The whole hadith related by Abu Hurayra goes: The Messenger of Allah, salla'Llahu ‘alayhi wa sallam, said, “Every good action of the son of Adam is multiplied from ten to seven hundred times. Allah ta’ala says, ‘Except for fasting. It is mine and I reward it Myself. For the faster abandons his appetite and food for My sake.’ The faster has two joys: the joy when he breaks his fast; and the joy when he meets his Lord.”
There are many benefits to be gained from fasting, not least of which are the well-attested medical ones – there is no doubt that it is excellent for our bodily health. However, perhaps the greatest benefit lies in the fact that, by not eating and drinking when we want to, we disrupt one of the fundamental and basic links chain us to this lower world and prevent us from gaining access the higher world of the spirit.
From one point of view the fast of Ramadan is nothing other than a divinely prescribed rehab programme for the Muslims. It is to treat us for an addiction that is even more pernicious than addiction to alchohol or other addictive drugs. Indeed those addictions are merely faint reflections of an addiction which has almost everyone in its unyielding grip. What nearly all of us are helplessly and hopelessely addicted to is this world. Allah ta‘ala says in His Book, referring to the Bani Isra’il:
They were made to drink the Calf into their hearts…(2:92)

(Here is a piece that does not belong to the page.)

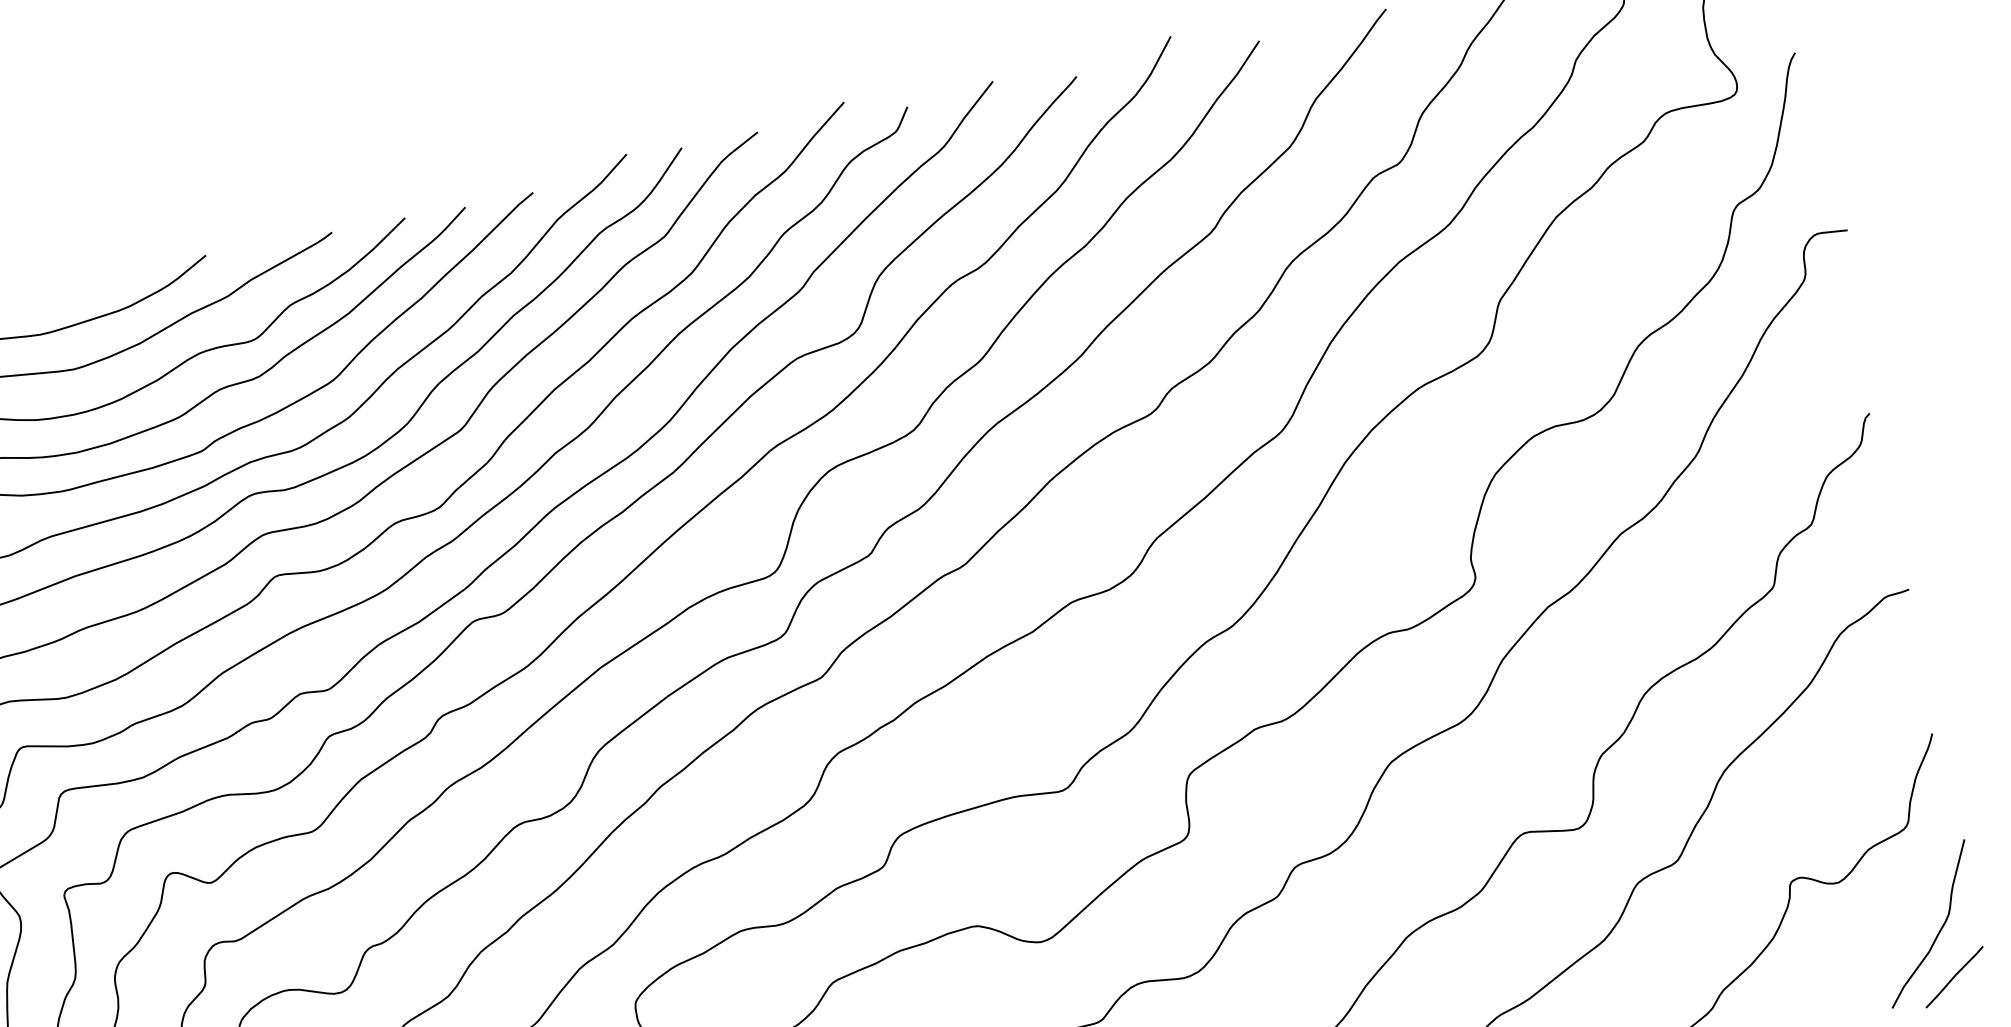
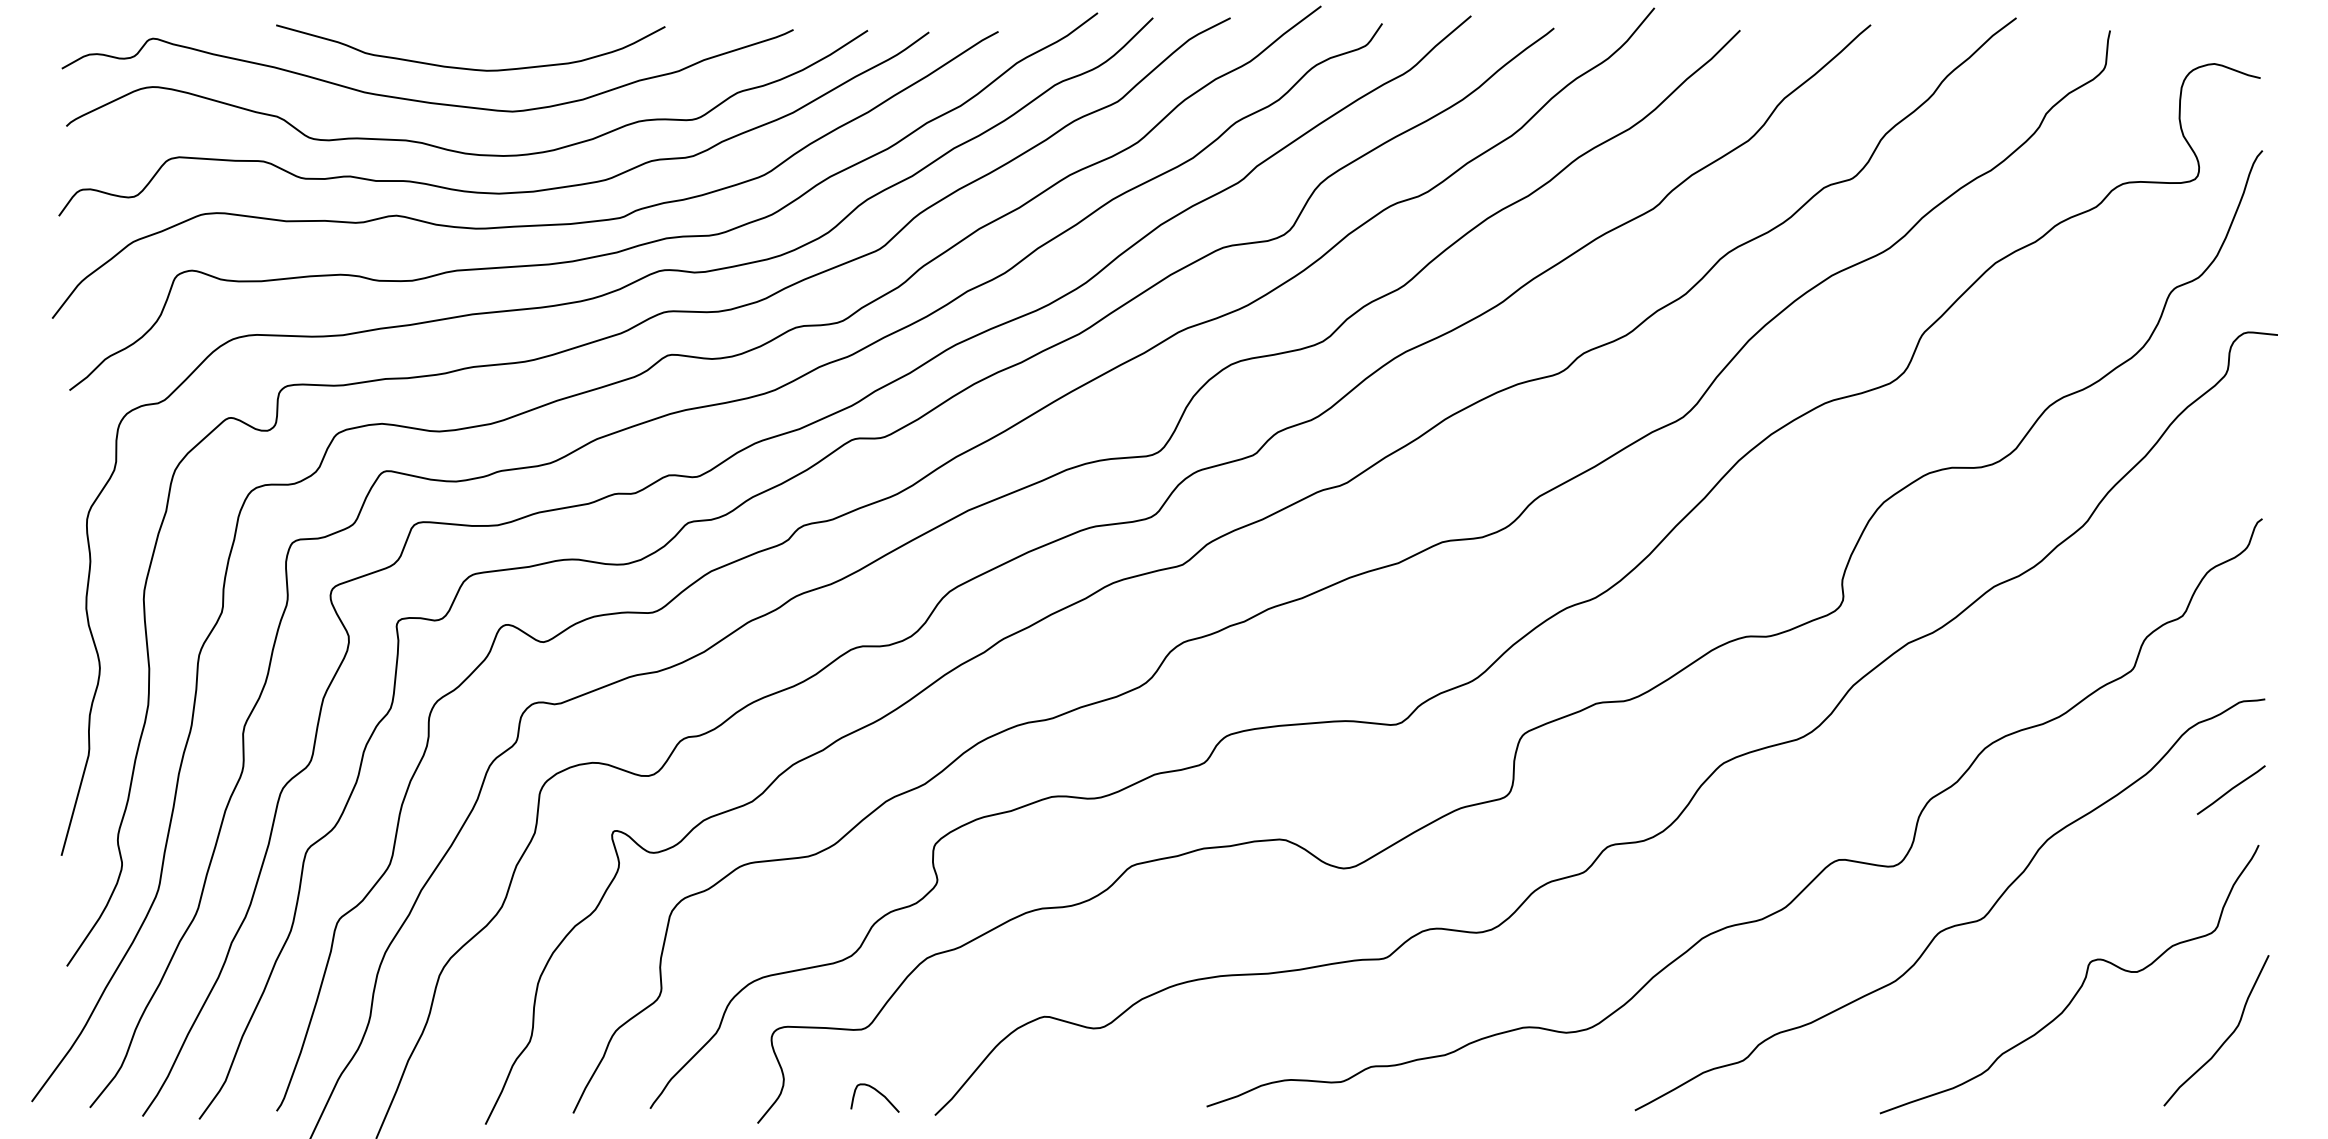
line: (1953, 976) -> (2230, 789), moved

As we know the Golden Calf is the great symbol for the love of this world and although it is the Jews who are being addressed here, the fact is that this sickness is by no means confined to them and in our time has infected most of the population of the globe. Love of this world dominates almost everyone’s heart and the vast majority of people have no desire or aspiration beyond it whatsoever.
However, a great, if indeed not the greatest, benefit of fasting is that it loosens the hold which this world has on our hearts; it clears a space in the dense and tangled undergrowth of attachments to this world which clog them up and creates a clearing which allows the light in. Remember that Allah reminds us that each of us only has one heart and that heart can only face in one direction at a time. If it is filled with this world it does not have room for anything else. The fast of Ramadan sets the heart loose on its moorings so that it begins to turn away from this world towards its Lord and allows love for Allah and His Messenger, salla'Llahu ‘alayhi wa sallam, to begin to filter in and replace our normal worldly preoccupations.
There is no doubt that our primal attachment to the world is through food and drink. Our first tangible contact with the world is the milk we receive from our mother’s breast and that link continues on through our lives measured by the relationship we develop with what we eat and drink. In Ramadan this most basic of all human instincts, this primal dependence pattern, is sharply disrupted by our conscious and deliberate abstention from any intake of physical nourishment during the daylight hours. So through the fast we are able to gain knowledge of the nature of our attachment to the world and loosen the grip it has on our beings. Shaykh al-Busiri expresses the whole matter wonderfully in his famous couplet in the Burda:
“The nafs is like an infant if you leave it be it will grow up
loving the breast, if you wean it, it is weaned.”
The fast of Ramadan is, therefore, a golden opportunity for us to wean ourselves from our total dependence on this world and open ourselves up to the vastly more exciting and rewarding world of the spirit which lies beyond it.
So let us this year be people who take full advantage of this priceless blessing from Allah. Let us increase in our ‘ibada; let us be generous in our giving; let us curb our tongues and open our hearts; let us be ready and waiting when the Laylatu'l-Qadr arrives so that we can receive the gifts it offers; let us reap every benefit from this Ramadan, allowing ourselves to be changed by it in a way that will enable us to go out from it renewed and able to take on to the full the task of re-establishing Allah's deen and taking it out to those around us who so desperately need it.